The Ninth Circuit Court of Appeals dismissed on Wednesday terror convict Jose Padilla's lawsuit against John Yoo, who drafted legal memos for president George W. Bush's "war on terror" that justified the use of certain enhanced interrogation techniques on terror suspects.
A three-judge panel of the court, based in San Francisco, said in a unanimous decision that Yoo was immune from such challenges because it was "not clearly established" in the two years that followed the September 11, 2001 attacks that Padilla's alleged treatment rose to the level of torture.
The so-called torture memos authored by Yoo, and rejected by President Barack Obama in 2009, were drafted during that period.
Padilla claimed that Yoo violated the Constitution through his role in crafting policies that ultimated triggered his unlawful detention and interrogation.
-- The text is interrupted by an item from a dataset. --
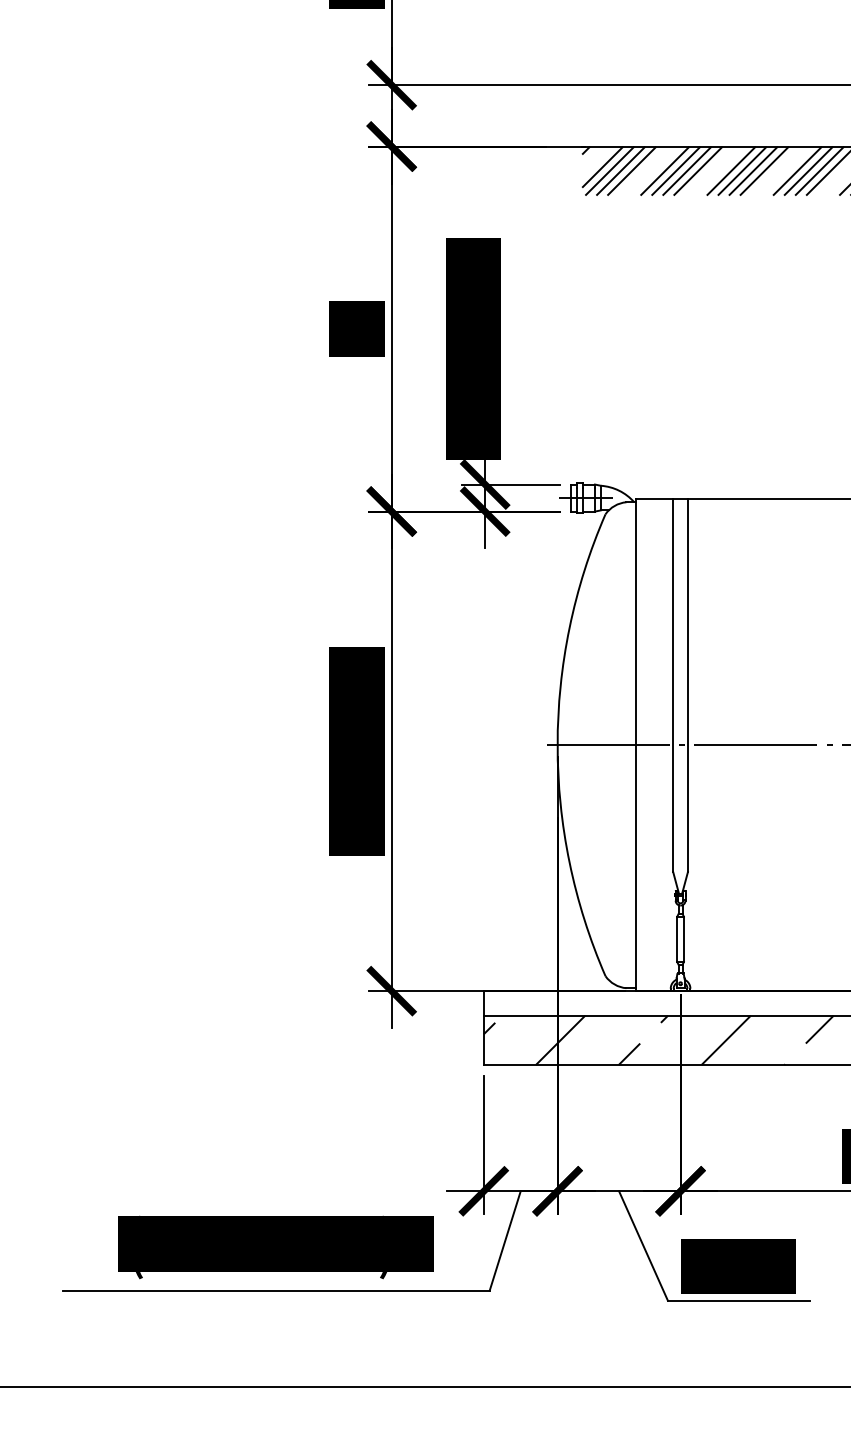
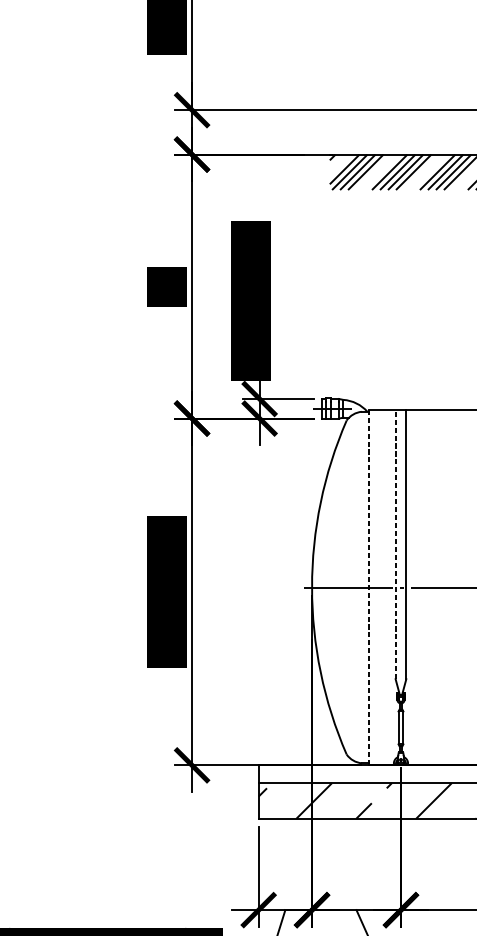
line: (673, 685) -> (395, 544), solid -> dashed
line: (636, 745) -> (369, 587), solid -> dashed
In addition, the appeals court ruling said that it was not "beyond debate" that Padilla, who was declared an enemy combatant, "was entitled to the same constitutional protections as an ordinary convicted prisoner or accused criminal."
The decision came after the Fourth Circuit Court of Appeals -- based on the other side of the country in Richmond, Virginia -- tossed out Padilla's lawsuit against former and present officials -- including Defense Secretary Leon Panetta and former secretary Donald Rumsfeld -- for similar reasons.
Padilla is held at a maximum-security prison in Colorado after being convicted in 2007 of aiding a homegrown Al-Qaeda cell.
Yoo, who penned a 2002 memo that authorized the use of the simulated drowning technique known as waterboarding, shot back that "we fought in court not just to defend the tough decisions that had to be made after 9/11."
"We fought to protect the nation's ability to fight and win the war against Al-Qaeda -- and other enemies -- in the future," he wrote in a Wall Street Journal opinion article published Thursday.
"Worrying about future lawsuits will distort official decision-making, which should balance the costs and benefits to the national interest and not worry about personal liability. No one will ever sue a government official for doing nothing, even as dangers loom."
Padilla has long been a symbol of the George W. Bush administration's alleged legal overreach following the September 11 attacks, when hundreds of so-called "enemy combatants" -- the vast majority of them foreigners captured in Afghanistan and Pakistan -- were detained without formal charges or trial.
The American Civil Liberties Union rights group says Padilla was prevented from speaking with his lawyer or family for two of the four years he was held in South Carolina, in Guantanamo Bay-like conditions.
It says he was placed in stress positions for several hours at a time, deprived of sleep, beaten and threatened with torture and death.
A former Chicago gang member and Muslim convert, Padilla was convicted in 2007 of aiding Al-Qaeda and sentenced to 17 years in jail.
He had gone to Egypt in the 1990s to study and later traveled to Afghanistan. He was arrested in 2002 as he returned to the United States.
The terror cell was alleged to have supplied recruits and funding to Muslim extremists abroad, and conspired to murder, kidnap and maim people in Afghanistan, Chechnya, Bosnia and other countries from 1993 to 2001.
US authorities had initially justified his detention by saying he was an enemy combatant who had planned to explode a radioactive bomb in the United States. The charge was later dropped and his case moved to a civilian court.